NO, YOU ARE WRONG, AND THAT IS NOT ALL I REMEMBER. THE LEFT HAS BLOOD ON ITS HANDS THAT SHOULD LAST A HUNDRED YEARS:


JEFF JACOBY
American leftists were Pol Pot's cheerleaders
By Jeff Jacoby, Globe Columnist | April 30, 1998
The death of Pol Pot, 23 years to the day after he and the Khmer Rouge seized control of Cambodia, occasioned long backward glances at one of the 20th century's most horrific genocides. It was noted everywhere that the communist reign of terror in Cambodia lasted nearly four years and that at least 1 million human beings -- by some estimates as many as 2 1/2 million -- were murdered in an orgy of executions, torture, and starvation.

``In the name of a radical utopia,'' The New York Times recalled in its long obituary, ``the Khmer Rouge regime had turned most of the people into slaves. . . . Dictatorial village leaders and soldiers told the people whom to marry and how to live, and those who disobeyed were killed. [Those] who did not bend to the political mania were buried alive, or tossed into the air and speared on bayonets. Some were fed to crocodiles.'' Nearby was a photograph of human skulls -- emblem of the dreadful ``killing fields'' in which the communists butchered a quarter of Cambodia's people.

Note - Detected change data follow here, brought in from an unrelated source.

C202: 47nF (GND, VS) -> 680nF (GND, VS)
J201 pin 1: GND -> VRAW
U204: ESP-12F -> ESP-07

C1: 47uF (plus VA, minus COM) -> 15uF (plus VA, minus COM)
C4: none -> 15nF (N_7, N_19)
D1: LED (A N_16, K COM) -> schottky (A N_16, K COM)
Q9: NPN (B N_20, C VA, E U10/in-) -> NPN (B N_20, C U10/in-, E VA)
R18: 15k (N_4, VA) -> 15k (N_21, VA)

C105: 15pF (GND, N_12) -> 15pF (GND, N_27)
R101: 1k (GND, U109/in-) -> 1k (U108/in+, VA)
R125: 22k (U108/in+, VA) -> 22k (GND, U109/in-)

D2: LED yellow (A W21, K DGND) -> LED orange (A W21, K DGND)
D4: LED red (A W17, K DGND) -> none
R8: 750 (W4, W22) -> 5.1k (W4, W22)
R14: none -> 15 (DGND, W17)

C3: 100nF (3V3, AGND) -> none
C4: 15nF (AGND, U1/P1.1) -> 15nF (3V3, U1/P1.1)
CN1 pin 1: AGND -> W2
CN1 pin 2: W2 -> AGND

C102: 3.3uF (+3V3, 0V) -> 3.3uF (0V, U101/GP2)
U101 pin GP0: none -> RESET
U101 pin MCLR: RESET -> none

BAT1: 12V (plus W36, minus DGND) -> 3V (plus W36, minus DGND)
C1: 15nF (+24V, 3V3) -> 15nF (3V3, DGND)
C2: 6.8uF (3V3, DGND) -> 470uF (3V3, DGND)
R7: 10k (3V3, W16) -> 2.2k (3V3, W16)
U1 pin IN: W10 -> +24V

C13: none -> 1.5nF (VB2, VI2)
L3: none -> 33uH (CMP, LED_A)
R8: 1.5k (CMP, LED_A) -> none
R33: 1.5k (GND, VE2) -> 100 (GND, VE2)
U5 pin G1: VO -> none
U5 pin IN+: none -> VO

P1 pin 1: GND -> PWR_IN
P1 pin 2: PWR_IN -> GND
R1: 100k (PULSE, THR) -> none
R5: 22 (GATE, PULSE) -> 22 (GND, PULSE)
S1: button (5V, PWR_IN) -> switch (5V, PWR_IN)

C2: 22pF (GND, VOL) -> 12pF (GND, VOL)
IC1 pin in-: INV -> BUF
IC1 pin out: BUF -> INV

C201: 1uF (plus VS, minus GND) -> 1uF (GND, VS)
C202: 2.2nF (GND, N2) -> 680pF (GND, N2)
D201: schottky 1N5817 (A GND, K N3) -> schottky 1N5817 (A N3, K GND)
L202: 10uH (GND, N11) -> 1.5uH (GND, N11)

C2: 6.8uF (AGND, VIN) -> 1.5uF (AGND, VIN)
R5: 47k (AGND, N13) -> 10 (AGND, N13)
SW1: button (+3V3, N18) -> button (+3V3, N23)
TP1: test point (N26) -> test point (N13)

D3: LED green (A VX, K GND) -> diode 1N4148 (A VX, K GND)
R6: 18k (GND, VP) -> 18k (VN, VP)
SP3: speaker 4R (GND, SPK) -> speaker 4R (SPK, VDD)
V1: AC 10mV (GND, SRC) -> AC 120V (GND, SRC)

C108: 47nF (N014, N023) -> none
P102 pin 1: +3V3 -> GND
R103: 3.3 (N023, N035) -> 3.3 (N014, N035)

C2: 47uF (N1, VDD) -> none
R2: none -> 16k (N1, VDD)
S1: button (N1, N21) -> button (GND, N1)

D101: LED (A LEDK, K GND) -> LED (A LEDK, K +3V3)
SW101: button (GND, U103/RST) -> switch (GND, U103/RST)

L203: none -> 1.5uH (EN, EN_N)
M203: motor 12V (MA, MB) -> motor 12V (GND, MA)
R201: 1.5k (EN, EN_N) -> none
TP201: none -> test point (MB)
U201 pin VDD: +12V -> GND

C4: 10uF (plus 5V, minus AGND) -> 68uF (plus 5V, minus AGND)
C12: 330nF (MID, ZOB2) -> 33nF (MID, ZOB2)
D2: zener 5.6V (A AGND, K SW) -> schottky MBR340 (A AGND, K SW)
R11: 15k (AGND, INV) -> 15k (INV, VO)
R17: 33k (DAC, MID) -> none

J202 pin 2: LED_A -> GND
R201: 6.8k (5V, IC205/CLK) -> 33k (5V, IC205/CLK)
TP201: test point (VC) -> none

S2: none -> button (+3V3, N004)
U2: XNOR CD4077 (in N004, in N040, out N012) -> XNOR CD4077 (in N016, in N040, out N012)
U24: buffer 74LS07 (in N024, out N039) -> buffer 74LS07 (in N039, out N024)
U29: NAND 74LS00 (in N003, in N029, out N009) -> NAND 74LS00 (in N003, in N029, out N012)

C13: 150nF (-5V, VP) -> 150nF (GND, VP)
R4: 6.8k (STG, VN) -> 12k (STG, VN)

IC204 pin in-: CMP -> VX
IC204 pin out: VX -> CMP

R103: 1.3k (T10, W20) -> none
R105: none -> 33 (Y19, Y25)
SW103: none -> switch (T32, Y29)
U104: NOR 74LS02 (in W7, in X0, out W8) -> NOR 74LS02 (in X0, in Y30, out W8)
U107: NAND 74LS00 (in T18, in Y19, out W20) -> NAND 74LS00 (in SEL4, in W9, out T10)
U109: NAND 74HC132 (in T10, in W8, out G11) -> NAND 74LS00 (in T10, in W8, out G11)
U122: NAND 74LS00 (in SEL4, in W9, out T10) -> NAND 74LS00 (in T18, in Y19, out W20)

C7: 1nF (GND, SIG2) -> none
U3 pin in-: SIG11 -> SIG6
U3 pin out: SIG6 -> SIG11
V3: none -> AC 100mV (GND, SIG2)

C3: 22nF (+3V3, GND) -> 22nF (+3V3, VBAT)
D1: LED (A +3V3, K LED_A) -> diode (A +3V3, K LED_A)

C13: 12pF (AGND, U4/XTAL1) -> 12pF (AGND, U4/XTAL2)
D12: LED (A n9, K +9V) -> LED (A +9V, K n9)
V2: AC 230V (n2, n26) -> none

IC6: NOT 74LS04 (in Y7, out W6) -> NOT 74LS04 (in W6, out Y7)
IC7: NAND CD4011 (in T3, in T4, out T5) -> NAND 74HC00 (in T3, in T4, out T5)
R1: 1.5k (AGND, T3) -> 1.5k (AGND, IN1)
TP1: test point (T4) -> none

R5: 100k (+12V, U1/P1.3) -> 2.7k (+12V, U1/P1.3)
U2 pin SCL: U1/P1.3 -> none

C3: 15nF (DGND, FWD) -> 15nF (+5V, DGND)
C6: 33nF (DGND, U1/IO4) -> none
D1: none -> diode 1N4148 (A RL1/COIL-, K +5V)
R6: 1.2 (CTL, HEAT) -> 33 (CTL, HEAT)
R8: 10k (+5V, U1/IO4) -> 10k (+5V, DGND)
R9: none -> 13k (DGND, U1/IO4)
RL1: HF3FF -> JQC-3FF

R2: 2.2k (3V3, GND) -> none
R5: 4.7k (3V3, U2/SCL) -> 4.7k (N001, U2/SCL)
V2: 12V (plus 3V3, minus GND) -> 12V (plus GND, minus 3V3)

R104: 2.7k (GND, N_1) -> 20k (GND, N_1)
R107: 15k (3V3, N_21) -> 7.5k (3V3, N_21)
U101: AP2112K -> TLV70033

But nowhere in the Times story was there a reminder that the Khmer Rouge was able to seize power only after the US Congress in 1975 cut off all aid to the embattled pro-American government of Lon Nol -- and that it did so despite frantic warnings of the bloodbath that would ensue. President Ford warned of ``horror and tragedy'' if Cambodia was abandoned to the Khmer Rouge and pleaded with Congress to supply Lon Nol's army with the tools it needed to defend itself.

To no avail. US troops had come home two years earlier, but American antiwar activists were still intent on effecting the ``liberation'' of Southeast Asia. Radicals like Jane Fonda, David Dellinger, and Tom Hayden stormed the country, denouncing anyone who opposed communist victory in Cambodia and Vietnam. On the campuses, in the media, and in Congress, it was taken on faith that a Khmer Rouge victory would bring peace and enlightened leadership to Cambodia.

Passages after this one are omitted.